I am a creature of habit in many ways. I am also a homebody, and often, a ball of anxiety. In turn, I tend to get stuck in comfort zones quite often. Places that feel safe and contained, but limiting, in all aspects of my life from my work to my writing to relationships and to recovery.
However, how I continue to pull myself out of these comfort zones and onto bigger, bolder things, is often coming back to this quote, comparing what I am doing, and how I am living in this minute, to the bigger picture of the life I want to live, being the person I want to be, and doing the things that fill me with purpose, passion, and fire.
When I find myself getting too obsessive with anything, to the point that it takes me out of the moment and starts to impede my ability to enjoy other parts of life, such as spending time with my family or friends, I have to pull myself back and ask myself how what I’m doing aligns to this greater vision. For instance, all the rules and rituals I had around food in my eating disorder made me feel safe and in control, but ultimately alienated me from the people in my life, and frankly made me act like a miserable b**** instead of the happy and carefree person I truly wanted to be.
Another example is horses. I have taken up riding again this summer, at an awesome stable unlike any other I have came across in Ontario. And it just so happens to be twenty minutes away from where I am currently living (the universe working its magic once again).
During my days of extreme exercise obsession, I essentially stopped riding, even though I had spent my entire life up to that point wanting nothing more than to spend every minute in the saddle. I felt that riding was not good enough exercise to be a regular activity of mine, when that time could be more effectively spent running or biking or doing some other workout that would result in a greater calorie burn. I reflect on that now and want to shake that version of myself for being so, so wrong.
I’ve gone riding almost every day this month. Quite often, after being out there in a hard saddle in the blistering heat, on a horse making me work for it, I come home and the last thing I want to do is another form of exercise. Niggles of my old way of thinking come through my mind sometimes, suggesting that I should do another workout to escape the pang of guilt for choosing this milder form of activity. However, I go back to that quote, and strive to make choices that are guided by what sets my soul on fire. And when I commit to that internal guidance, the guilt and shame and destructive way of thinking ebbs and falls away.
When I am an old woman, with a bad back, and brittle bones, I won’t look back on this summer and wish that I had ran more miles or lifted more weights. What I would regret would be forcing myself to do things that brought me little joy or lasting happiness, instead of being on a horse every chance I could.
No workout can give me the same thrill as galloping through forests, laughing with new friends, and returning home sweaty and smelling of horses and fly spray.
This summer, I have this golden opportunity where I have the means and time to be with horses, to improve my riding, and simply indulge the horse crazy little girl in me.
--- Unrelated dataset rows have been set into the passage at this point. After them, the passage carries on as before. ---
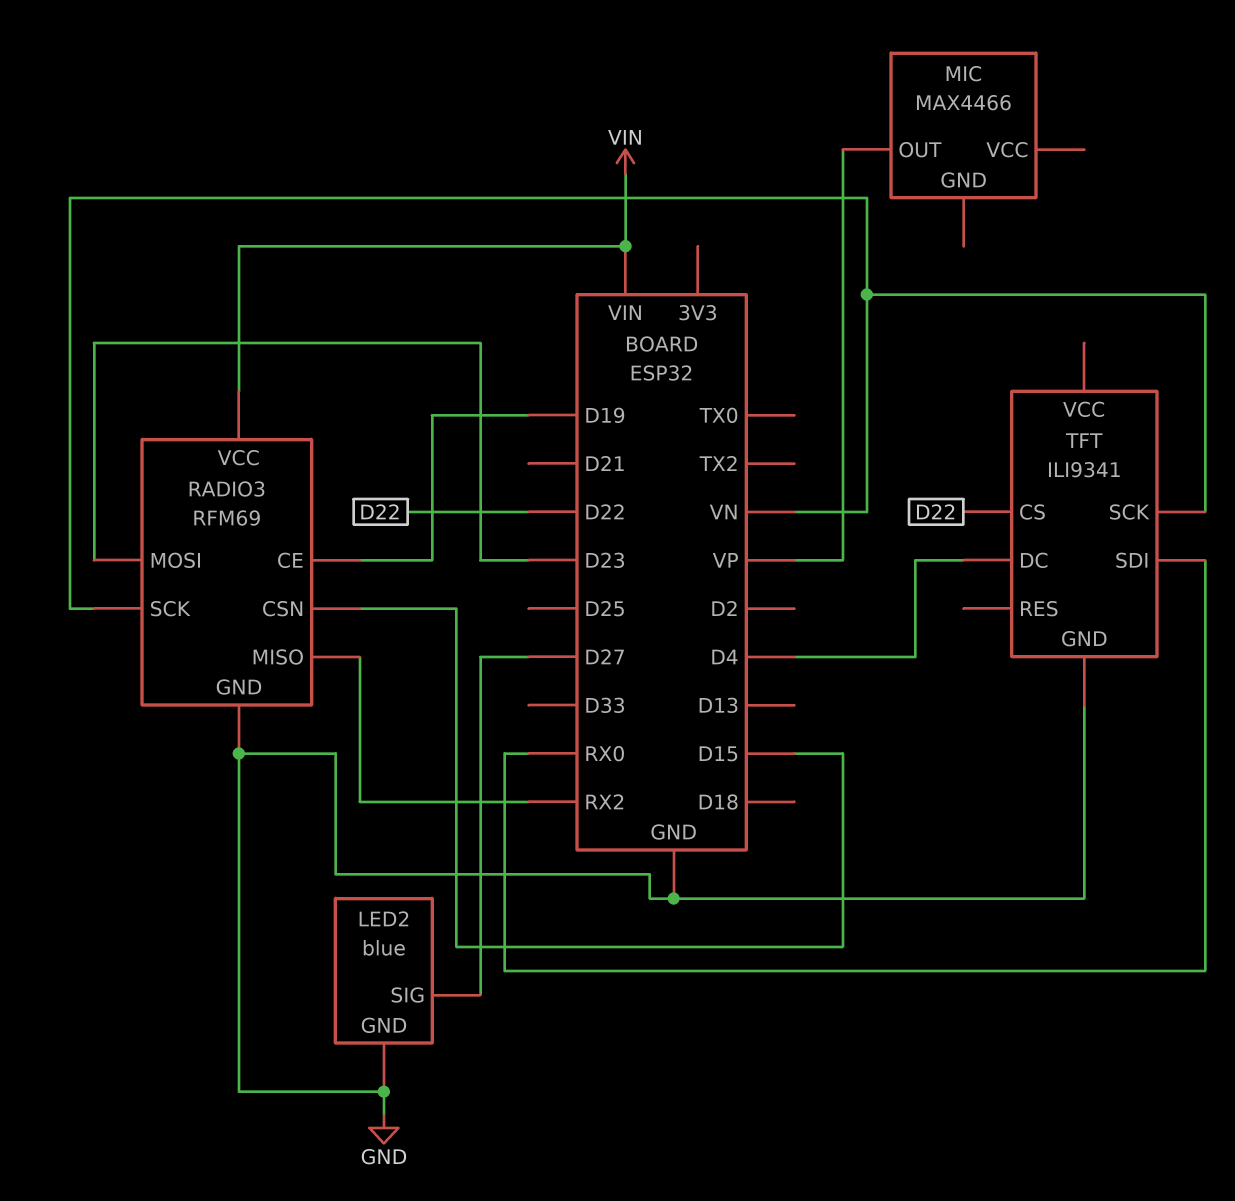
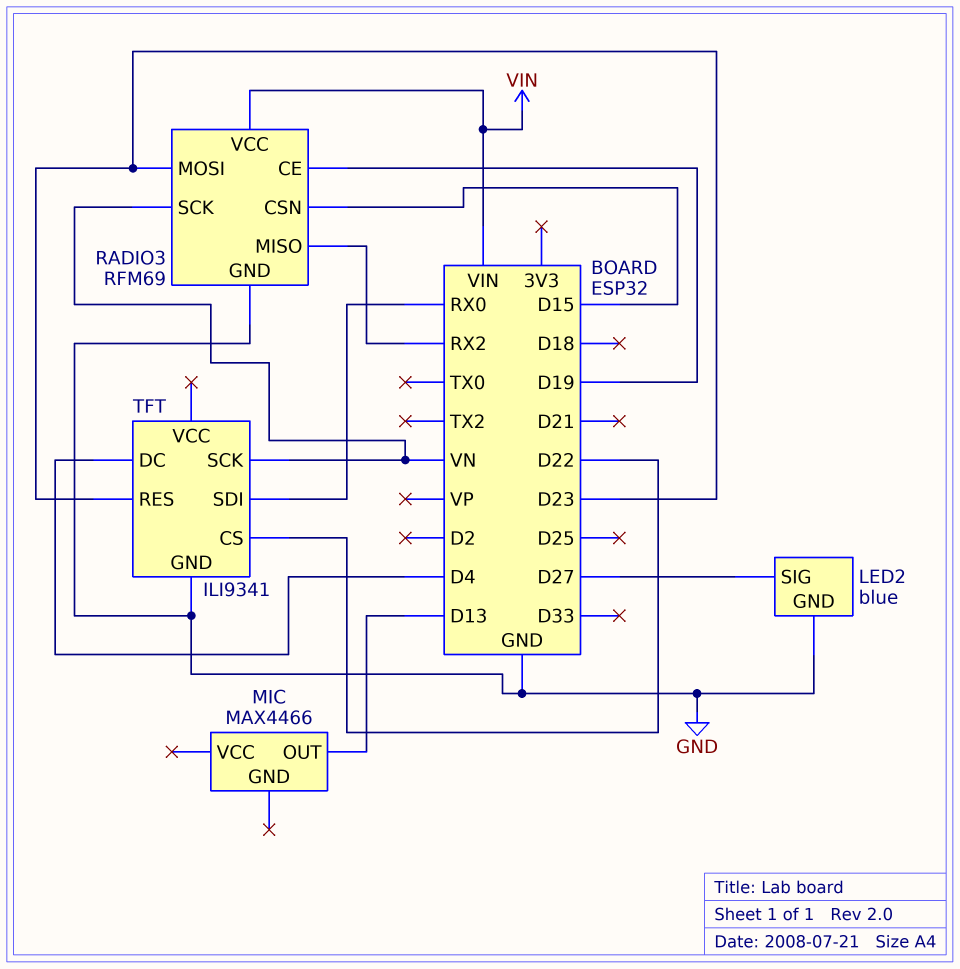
MIC pin OUT: VP -> D13
TFT pin RES: none -> D23

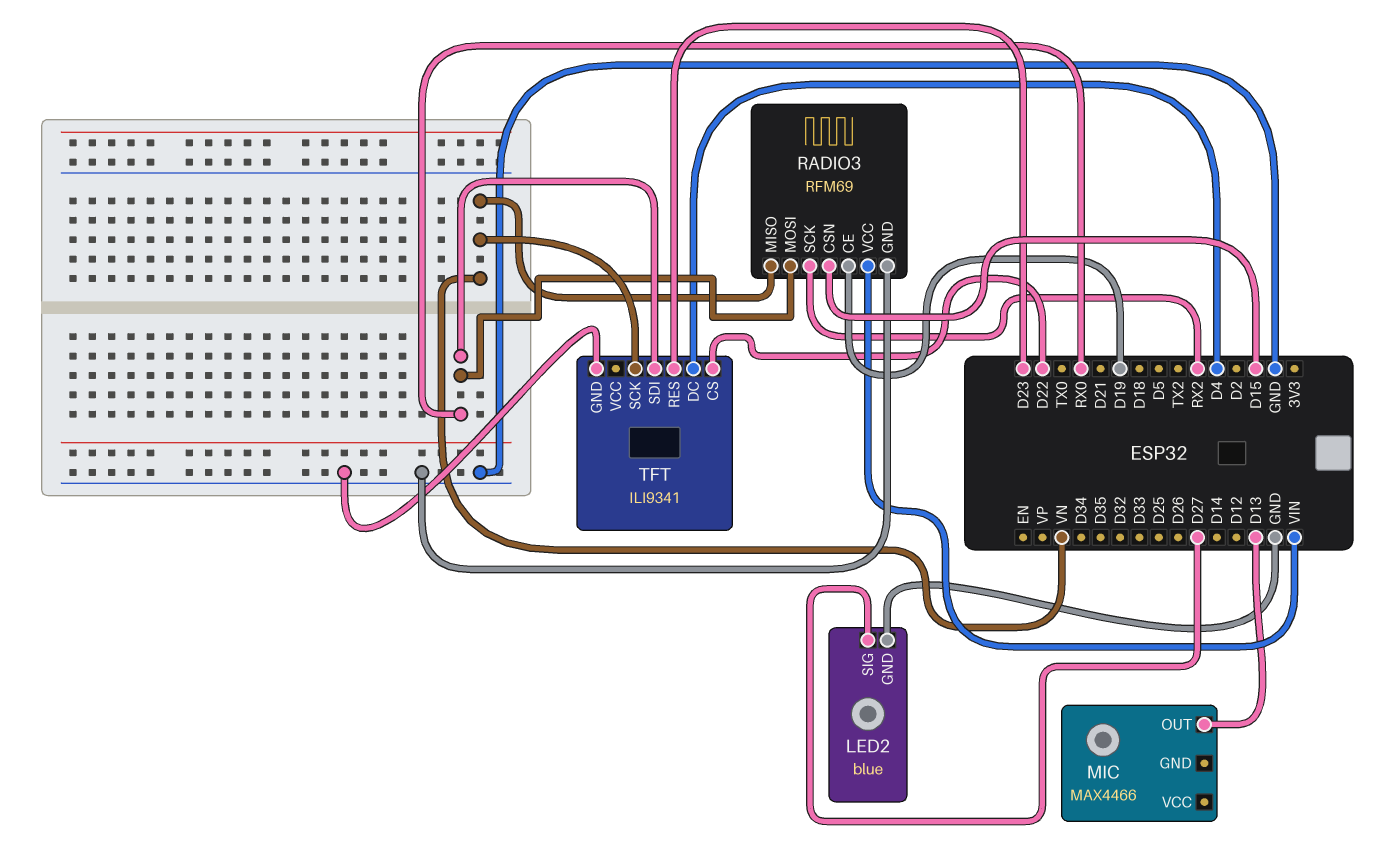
RADIO3 pin MISO: RX2 -> VN
RADIO3 pin MOSI: D23 -> RX0
RADIO3 pin SCK: VN -> RX2

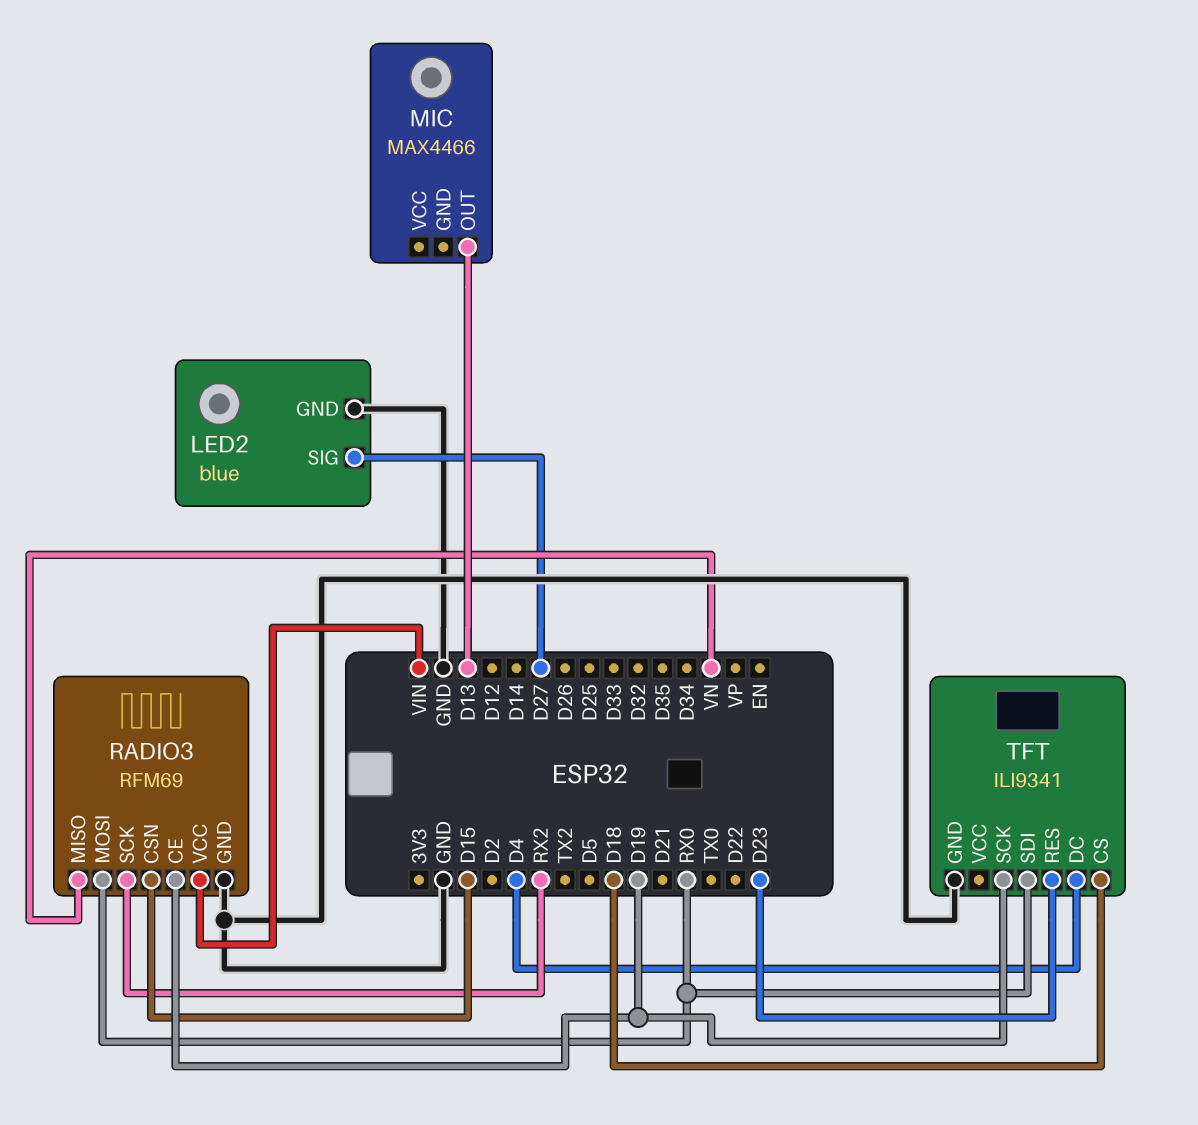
TFT pin CS: D22 -> D18
TFT pin SCK: VN -> D19

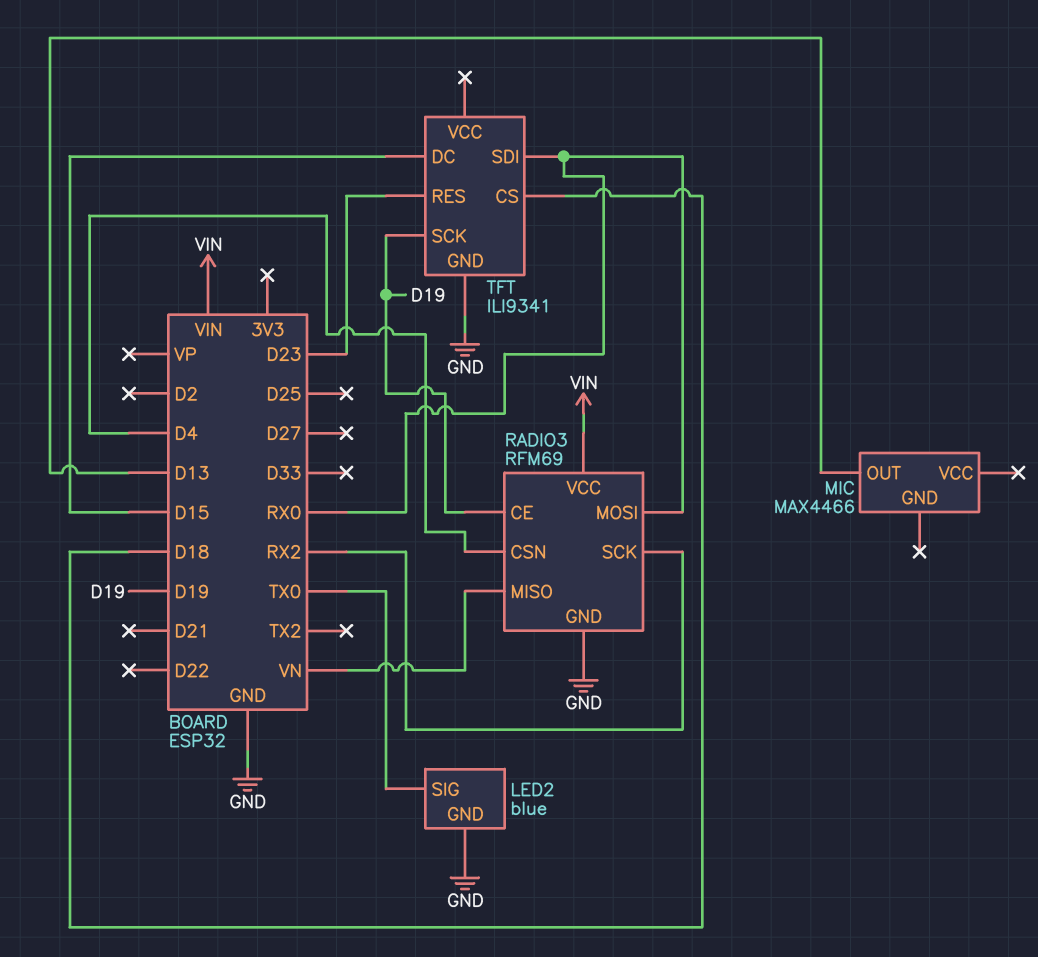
LED2 pin SIG: D27 -> TX0
RADIO3 pin CSN: D15 -> D4
TFT pin DC: D4 -> D15

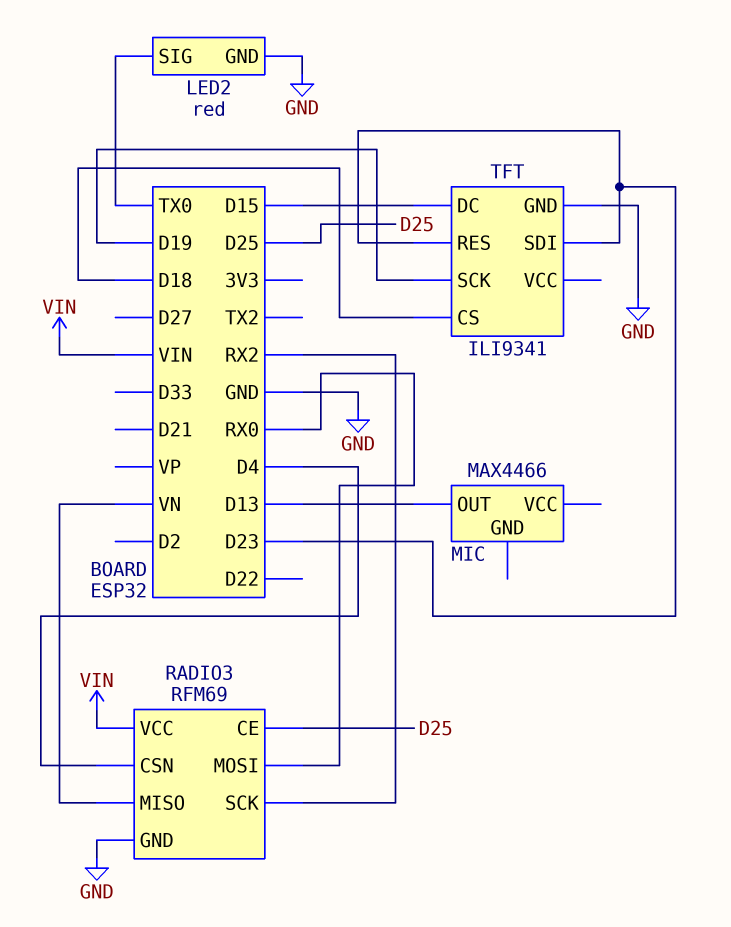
LED2: blue -> red
RADIO3 pin CE: D19 -> D25
TFT pin SDI: RX0 -> D23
When I am back living in the city, working in a classroom 9-5 come september, my summer of horses will be over. Sure, I am choosing saddle time over improving my kilometers per hour or personal best, but I am feeding my soul and honouring my passion.
20 years from now, I would rather be riding horses than running marathons. Someone else might have the opposite ambition.
Moral of the story is pursue what makes you happy. Do today what your future self will thank you for.
Kick your own butt out of ruts and comfort zones.
Indulge your soul in what calls to you- whether its horses, or painting or mountain biking or sourdough baking.
What sets your soul on fire? How are you feeding the flames?